Em 1993, apresentou no Gabinete de Arte Raquel Arnaud, em São Paulo, vitrines-arquivos de objetos autobiográficos. Numa exposição ao mesmo tempo catártica e libertária, a artista investigava tratamentos médicos e estéticos aos quais foi submetida desde o nascimento, sem fazer da obra, entretanto , uma ilustração da própria vida.

Na seminal coletiva “Espelhos e sombras”, com curadoria de Aracy Amaral, Nazareth apresentava o corpo por meio de instrumentos da medicina destinados à mulher. Os exercícios de embelezamento, mesclados a técnicas de tortura, foram tema dos trabalhos desse período e mais tarde seriam objeto de estudo em seu mestrado, apresentado na Escola de Comunicações e Artes da USP em 2002. Além das experimentações anteriores, a artista incorporava agora uma iconografia inédita para a construção dos novos objetos: instrumentos de suplício e aprisionamento vistos no Museu do Crime (Rothenburg, Alemanha) e gravuras de Debret, em seu livro Viagem Pitoresca e Histórica ao Brasil.

Convidada por Tadeu Chiarelli a integrar o Panorama da Arte Brasileira de 1997, no qual foi premiada, a artista apresentou a produção de colares e vestidos. Concebidos para adornar, a fim de compensar os limites da nossa frágil existência, tornavam-se cada vez mais ameaçadores. O crítico salientava, em texto da mesma época(2), que o risco potencial dos objetos do início dos anos 90 era agora uma realidade. Uma realidade cada vez mais aterradora.

Em 1998, na XXIV Bienal Internacional de São Paulo, a artista apresentou uma coleção de colares, todos protegidos em caixas de acrílico como objetos de desejo. No catálogo individual, Lisette Lagnado salientava que “reunidos na sintaxe do colecionismo, os adornos acabam formando um sistema, graças a um trabalho de perlaboração que os permitiram passar do registro privado à dimensão pública. Além disso, porém, a dor foi o depósito compulsório para um ajuste com a volta mítica às origens”.

Em 1999, a partir de textos de Louise Bourgeois, que a artista conhece naquele verão, surge um berço com “mosqueteiro”, exposto na mostra “Transcendência”. O tema da cortina/transparência irrompe nesse momento, reaparecendo aqui, mais denso.

O recente trabalho apresentado na Mercedes Viegas Arte Contemporânea resgata questões dos trabalhos anteriores. Entretanto, um dado novo surge em sua recente pesquisa, exibida aqui pela primeira vez: a elaboração de espaços reservados à privacidade. Construídos por meio de uma parede/cortina, a passagem do olho é possível, mas não a penetração, sob risco de ferimentos, já que construída com lâminas de barbear. Nesse espaço, superficialidade e profundidade se confundem visto que não podem ser vividas, experimentadas pelo espectador. Nessa ambigüidade, tornam-se alegorias do feminino.

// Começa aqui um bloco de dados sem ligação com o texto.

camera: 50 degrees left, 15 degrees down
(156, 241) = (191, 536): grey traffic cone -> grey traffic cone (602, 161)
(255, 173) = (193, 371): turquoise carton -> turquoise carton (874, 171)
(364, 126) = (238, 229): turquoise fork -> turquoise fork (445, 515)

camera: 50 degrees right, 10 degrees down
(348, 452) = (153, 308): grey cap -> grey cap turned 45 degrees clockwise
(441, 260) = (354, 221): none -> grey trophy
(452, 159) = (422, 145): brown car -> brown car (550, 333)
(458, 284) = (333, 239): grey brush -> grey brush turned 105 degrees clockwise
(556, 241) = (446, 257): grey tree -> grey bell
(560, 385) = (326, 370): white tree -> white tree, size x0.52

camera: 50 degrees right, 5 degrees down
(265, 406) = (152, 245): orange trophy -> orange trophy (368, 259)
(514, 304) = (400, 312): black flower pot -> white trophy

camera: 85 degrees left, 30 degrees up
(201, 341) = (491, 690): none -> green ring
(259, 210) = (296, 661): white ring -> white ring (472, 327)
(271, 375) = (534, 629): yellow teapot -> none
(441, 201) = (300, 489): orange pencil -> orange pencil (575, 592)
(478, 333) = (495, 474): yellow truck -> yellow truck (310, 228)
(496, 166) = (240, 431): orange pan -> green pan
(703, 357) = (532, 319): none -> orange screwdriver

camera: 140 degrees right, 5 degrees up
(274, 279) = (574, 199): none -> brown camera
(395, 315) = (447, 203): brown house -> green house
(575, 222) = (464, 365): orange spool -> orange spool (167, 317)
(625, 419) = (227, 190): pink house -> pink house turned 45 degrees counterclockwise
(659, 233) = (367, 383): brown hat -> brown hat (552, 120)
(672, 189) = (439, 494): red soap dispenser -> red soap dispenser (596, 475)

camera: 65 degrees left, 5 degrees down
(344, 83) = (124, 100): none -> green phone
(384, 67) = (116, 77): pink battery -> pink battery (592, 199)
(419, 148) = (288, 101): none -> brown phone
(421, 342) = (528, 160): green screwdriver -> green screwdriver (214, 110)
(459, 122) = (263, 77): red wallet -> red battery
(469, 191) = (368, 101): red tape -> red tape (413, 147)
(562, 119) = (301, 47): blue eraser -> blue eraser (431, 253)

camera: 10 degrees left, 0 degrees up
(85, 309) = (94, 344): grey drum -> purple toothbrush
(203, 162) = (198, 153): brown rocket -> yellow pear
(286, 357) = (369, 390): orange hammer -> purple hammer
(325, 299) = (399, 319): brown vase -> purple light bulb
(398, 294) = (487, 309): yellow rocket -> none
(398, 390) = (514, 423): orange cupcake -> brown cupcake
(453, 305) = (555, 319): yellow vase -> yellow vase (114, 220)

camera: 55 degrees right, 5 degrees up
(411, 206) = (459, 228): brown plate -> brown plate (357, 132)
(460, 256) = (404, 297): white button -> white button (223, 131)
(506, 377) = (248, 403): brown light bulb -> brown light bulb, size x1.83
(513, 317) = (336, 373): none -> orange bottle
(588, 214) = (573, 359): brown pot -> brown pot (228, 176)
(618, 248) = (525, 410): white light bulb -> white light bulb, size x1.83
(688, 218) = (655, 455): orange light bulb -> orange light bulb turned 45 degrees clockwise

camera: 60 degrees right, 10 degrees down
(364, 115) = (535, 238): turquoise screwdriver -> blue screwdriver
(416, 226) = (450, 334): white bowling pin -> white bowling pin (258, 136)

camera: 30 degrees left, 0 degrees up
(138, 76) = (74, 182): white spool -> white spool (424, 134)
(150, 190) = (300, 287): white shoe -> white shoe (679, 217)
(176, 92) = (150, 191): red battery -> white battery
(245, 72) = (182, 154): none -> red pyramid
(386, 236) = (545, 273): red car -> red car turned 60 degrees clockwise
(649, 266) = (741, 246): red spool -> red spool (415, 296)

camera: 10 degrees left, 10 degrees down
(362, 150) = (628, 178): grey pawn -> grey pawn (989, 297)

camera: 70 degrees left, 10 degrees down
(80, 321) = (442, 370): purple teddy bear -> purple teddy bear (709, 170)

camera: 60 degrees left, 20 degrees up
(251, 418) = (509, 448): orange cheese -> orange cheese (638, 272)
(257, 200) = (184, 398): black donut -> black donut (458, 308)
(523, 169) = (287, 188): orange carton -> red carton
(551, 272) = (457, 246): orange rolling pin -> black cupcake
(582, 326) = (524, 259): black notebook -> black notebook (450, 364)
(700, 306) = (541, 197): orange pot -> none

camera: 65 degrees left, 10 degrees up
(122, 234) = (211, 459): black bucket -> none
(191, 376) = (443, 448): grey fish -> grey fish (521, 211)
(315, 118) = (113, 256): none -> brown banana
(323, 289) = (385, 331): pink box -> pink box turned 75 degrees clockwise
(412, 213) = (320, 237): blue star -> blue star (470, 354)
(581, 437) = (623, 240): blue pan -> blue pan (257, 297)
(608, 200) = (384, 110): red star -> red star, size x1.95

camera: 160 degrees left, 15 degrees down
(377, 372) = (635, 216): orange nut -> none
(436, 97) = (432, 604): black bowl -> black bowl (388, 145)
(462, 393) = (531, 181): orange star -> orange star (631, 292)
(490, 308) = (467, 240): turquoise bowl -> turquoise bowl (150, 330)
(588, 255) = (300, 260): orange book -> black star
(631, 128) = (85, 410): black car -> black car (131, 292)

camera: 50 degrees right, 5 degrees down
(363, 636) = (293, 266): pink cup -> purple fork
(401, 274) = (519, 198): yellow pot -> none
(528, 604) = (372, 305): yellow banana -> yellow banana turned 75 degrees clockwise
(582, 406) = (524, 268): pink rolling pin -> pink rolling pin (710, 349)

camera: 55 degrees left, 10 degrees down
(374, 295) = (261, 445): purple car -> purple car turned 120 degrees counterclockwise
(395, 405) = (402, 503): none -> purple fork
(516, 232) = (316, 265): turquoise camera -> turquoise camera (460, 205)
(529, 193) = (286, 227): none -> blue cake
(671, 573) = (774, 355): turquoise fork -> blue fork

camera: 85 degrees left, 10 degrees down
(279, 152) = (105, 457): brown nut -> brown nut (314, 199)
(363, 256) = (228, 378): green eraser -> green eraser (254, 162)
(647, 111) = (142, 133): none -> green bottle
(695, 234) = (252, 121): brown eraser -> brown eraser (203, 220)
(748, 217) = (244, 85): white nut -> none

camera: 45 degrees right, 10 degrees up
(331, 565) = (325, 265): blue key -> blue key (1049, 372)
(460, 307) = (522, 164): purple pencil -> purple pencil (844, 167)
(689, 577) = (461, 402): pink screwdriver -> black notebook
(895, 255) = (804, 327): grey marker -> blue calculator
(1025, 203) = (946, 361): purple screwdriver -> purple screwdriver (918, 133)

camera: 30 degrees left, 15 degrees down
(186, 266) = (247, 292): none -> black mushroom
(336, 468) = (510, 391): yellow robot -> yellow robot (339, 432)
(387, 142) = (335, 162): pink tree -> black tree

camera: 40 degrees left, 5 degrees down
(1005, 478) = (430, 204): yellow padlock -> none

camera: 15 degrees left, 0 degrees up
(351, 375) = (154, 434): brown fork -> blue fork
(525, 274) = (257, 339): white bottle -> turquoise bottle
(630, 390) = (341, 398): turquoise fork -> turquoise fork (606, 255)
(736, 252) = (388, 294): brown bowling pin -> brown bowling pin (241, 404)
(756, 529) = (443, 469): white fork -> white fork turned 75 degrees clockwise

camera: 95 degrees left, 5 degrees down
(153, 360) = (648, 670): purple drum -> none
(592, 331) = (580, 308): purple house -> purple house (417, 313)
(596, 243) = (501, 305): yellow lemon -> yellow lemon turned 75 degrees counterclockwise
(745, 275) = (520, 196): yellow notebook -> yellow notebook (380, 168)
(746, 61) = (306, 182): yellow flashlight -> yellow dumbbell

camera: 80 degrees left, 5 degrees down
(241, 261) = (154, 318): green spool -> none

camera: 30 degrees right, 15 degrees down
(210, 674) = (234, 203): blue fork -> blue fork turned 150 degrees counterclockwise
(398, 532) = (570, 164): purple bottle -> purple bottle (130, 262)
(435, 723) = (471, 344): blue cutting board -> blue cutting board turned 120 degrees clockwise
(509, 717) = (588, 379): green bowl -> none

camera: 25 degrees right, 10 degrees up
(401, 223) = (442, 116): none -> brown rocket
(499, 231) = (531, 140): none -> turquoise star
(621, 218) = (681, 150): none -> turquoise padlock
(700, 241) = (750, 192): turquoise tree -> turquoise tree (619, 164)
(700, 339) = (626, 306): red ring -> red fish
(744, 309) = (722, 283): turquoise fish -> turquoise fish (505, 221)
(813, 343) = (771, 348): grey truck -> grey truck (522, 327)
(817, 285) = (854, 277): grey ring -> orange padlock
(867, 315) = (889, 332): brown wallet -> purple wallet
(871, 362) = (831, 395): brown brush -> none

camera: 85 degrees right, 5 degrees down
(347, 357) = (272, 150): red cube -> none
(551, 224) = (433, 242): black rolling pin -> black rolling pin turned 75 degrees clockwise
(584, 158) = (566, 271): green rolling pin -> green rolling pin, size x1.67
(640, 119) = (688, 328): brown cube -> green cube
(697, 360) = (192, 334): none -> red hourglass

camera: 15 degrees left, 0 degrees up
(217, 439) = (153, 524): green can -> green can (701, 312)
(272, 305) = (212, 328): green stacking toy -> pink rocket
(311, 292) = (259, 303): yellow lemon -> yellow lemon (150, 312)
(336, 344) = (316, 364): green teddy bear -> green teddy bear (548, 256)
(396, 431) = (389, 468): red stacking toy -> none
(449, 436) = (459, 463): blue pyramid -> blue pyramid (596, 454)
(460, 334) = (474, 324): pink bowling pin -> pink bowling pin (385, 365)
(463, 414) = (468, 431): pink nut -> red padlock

No livro De la séduction(3), Baudrillard argumenta que não é exatamente o feminino como superfície que se opõe ao masculino como profundidade, mas “o feminino como indistinção da superfície e da profundidade. Ou como indiferença entre o autêntico e o artificial.”

Valorizando a “pele” desses impenetráveis, sem nos dar o direito de experimentação do interior da redoma, a artista parece responder de forma irônica aos abrigos de Hélio Oiticica, de Lygia Clark. Enquanto ali eram protetores, aqui nos jogam de volta para o espaço público (logo, político), obrigando-nos a rever nosso papel no mundo.